In 2009, author Jim Collins told Time magazine that Teach For America Founder Wendy Kopp was the entrepreneur of the decade. "The ultimate entrepreneurial act is creating a movement," noted Collins. "Wendy Kopp is... demonstrating the idea that entrepreneurship is about an idea more than just an organization."
At this same time, Wendy Kopp launched Teach For All as a separate entity from Teach For America to address what she calls "the Long Game" of fundamentally altering the world's trajectory through tackling the root issues of the achievement gap in education.
Teach For All's mission is to expand educational opportunity around the world by increasing and accelerating the impact of social enterprises that are cultivating the leadership necessary for change.
Teach For All's Structure and Goals
Kopp described the impetus for her collaboration with Brett Wigdortz of Teach First and the thirty other social enterprises have since joined the Teach For All network:
"One thing I came to see, and probably just knew intuitively, is this is a search for allies. You actually don't need everyone - you need a few true allies. And I feel like my whole last twenty years [at the helm of Teach For America] has been a search for allies."
Because the organizations in the Teach For All network face similar challenges, the best practices they develop are applicable across country lines. And the innovations that teachers, alumni, and staff develop in adapting to their respective educational landscapes can pioneer progress throughout the alliance.
As the Teach For All website states: "We move forward faster by working together."
Teach For All's strategy of accelerating learning within organizations to then accelerate learning in classrooms is codified in its goals of capturing knowledge; creating high-impact direct connections; increasing access to global resources; and investing in leadership development.
Teach For All network partners are independent social enterprises that take largely the same approach to addressing the achievement gap between affluent and underserved students in their respective countries through systemic change.
Key Success Factors Moving Forward
Teach For All should establish a framework for balancing its numerous endeavors such as knowledge-sharing facilitation; networking; advocacy; fundraising; and incubating new partner organizations. This will help keep partners on the same page by guiding Teach For All's overall programming, innovation, and metrics for success.
It is currently unclear how funds donated to Teach For All are dividing among the network partners, and what exactly are the guiding principles for budgeting in this regard.
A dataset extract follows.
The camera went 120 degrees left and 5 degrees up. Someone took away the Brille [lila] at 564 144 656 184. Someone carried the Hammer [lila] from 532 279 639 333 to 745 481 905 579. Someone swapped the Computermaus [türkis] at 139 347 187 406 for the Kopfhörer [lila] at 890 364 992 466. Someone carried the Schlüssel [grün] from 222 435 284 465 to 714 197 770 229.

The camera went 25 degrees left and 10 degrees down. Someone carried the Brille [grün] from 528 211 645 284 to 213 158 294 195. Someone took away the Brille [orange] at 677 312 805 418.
Allocating resources according to performance metrics could undermine the alliance by de-incentivizing the spread of best practices.
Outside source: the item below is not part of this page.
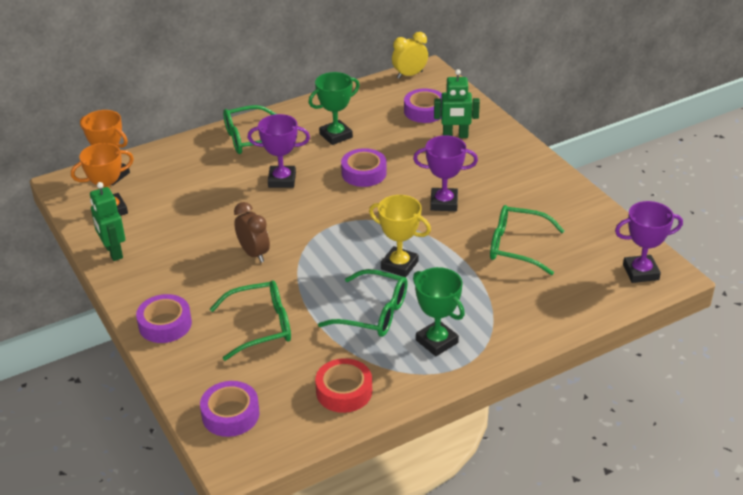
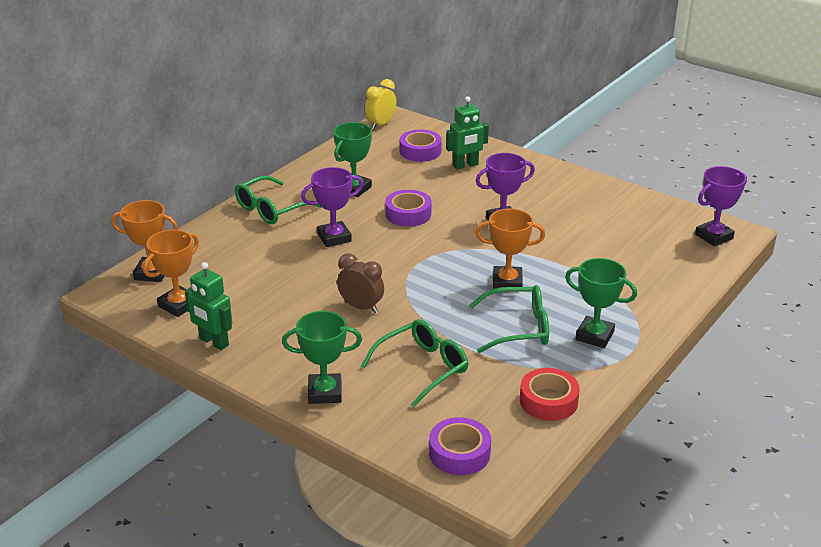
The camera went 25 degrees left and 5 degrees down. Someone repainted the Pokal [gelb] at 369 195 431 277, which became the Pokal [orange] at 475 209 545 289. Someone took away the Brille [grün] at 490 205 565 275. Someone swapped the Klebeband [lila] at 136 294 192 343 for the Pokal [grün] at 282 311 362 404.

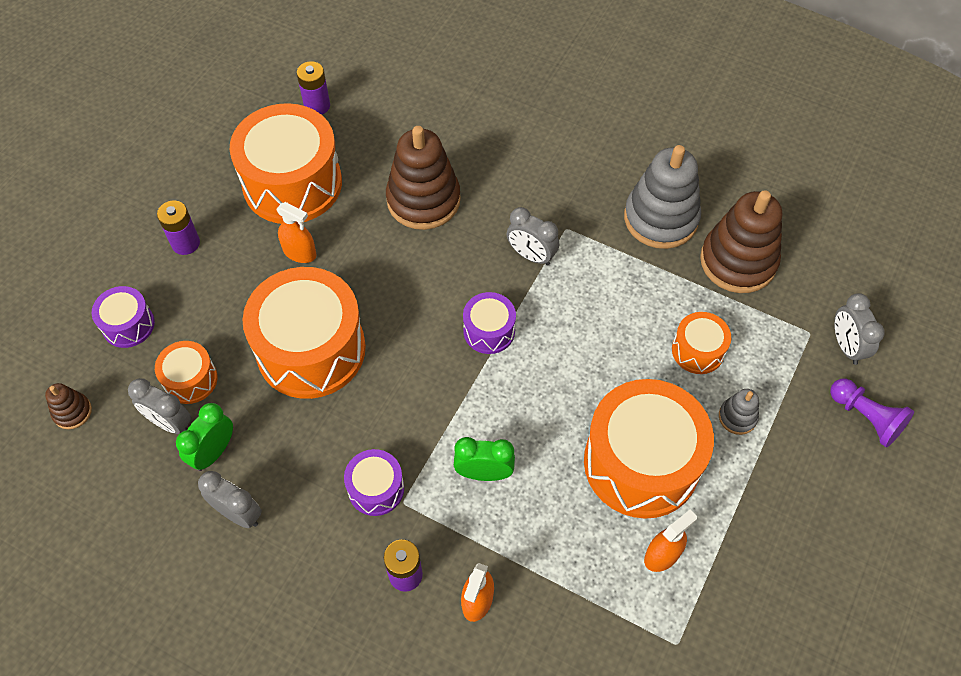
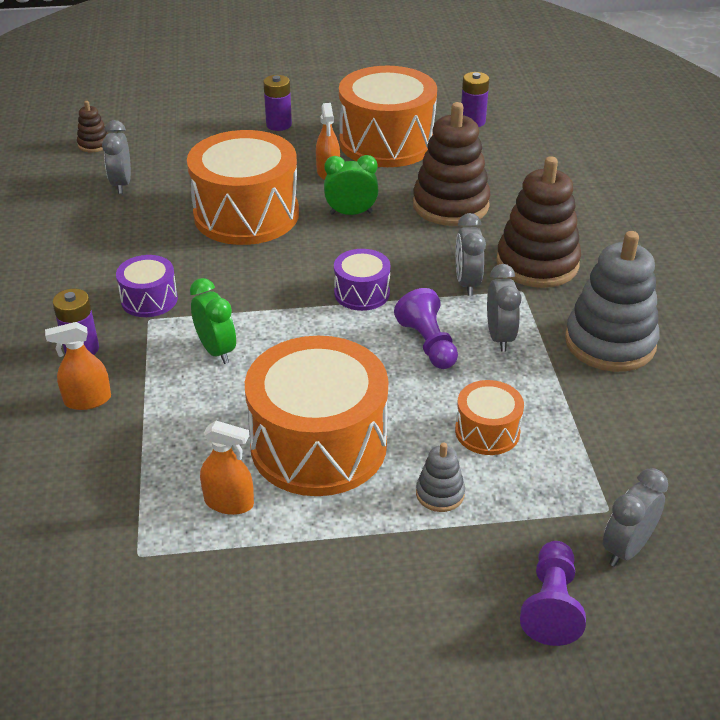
The camera went 55 degrees right and 20 degrees down. Someone carried the Stapelspielzeug [braun] from 700 190 782 293 to 496 156 581 288. Someone took away the Trommel [lila] at 92 286 155 348. Someone took away the Trommel [orange] at 155 341 218 404. Someone carried the Wecker [grün] from 176 403 233 471 to 324 155 379 215. Someone carried the Wecker [grau] from 198 471 262 528 to 487 264 521 352. Someone put down the Bauer [lila] at 394 288 458 369.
Moreover, the partner organizations with less impact performance data are likely more in need, not less in need, of guidance and resources from Teach For All headquarters than are the more established partners.
Improving transparency will not only benefit the alliance's internal operations -- it will also accelerate its overall success by strengthening external communications and inspiring new organizations to join.
Along with formal activities, social entrepreneurs in the Teach For All network attest to finding great comfort and community in knowing that their peers are engaged in similar struggles. For all the data and strategic logic behind the alliance, Teach For All must not turn a blind eye to the significant emotional value it can foster.
Finally, the alliance can help steer criticism towards more productive ends by using the attention to inspire wider debate upon the topic of education reform.
This is a challenge more effectively taken on as an alliance than as individual organizations because Teach For All can leverage its collective resources to influence the conversation rather than come across as defensive in the way a single partner might.
One Day, All Children
Eradicating inequality requires field-building entrepreneurship, and Kopp is positioning this exercise in alchemy to be her most ambitious feat yet.
In many circumstances, alliances achieve what no single organization can do alone. One such instance is the exceptionally nuanced and impossibly difficult cause of improving education for those most in need.
The simple, powerful idea of eliminating the achievement gap has become embodied by the organization Teach For America, and it is now expanding into a movement through the Teach For All network.
In order for us to one day achieve the vision of providing all children with excellent education, Teach For All and other social impact alliances must increasingly come together to improve the breadth and depth of work being done.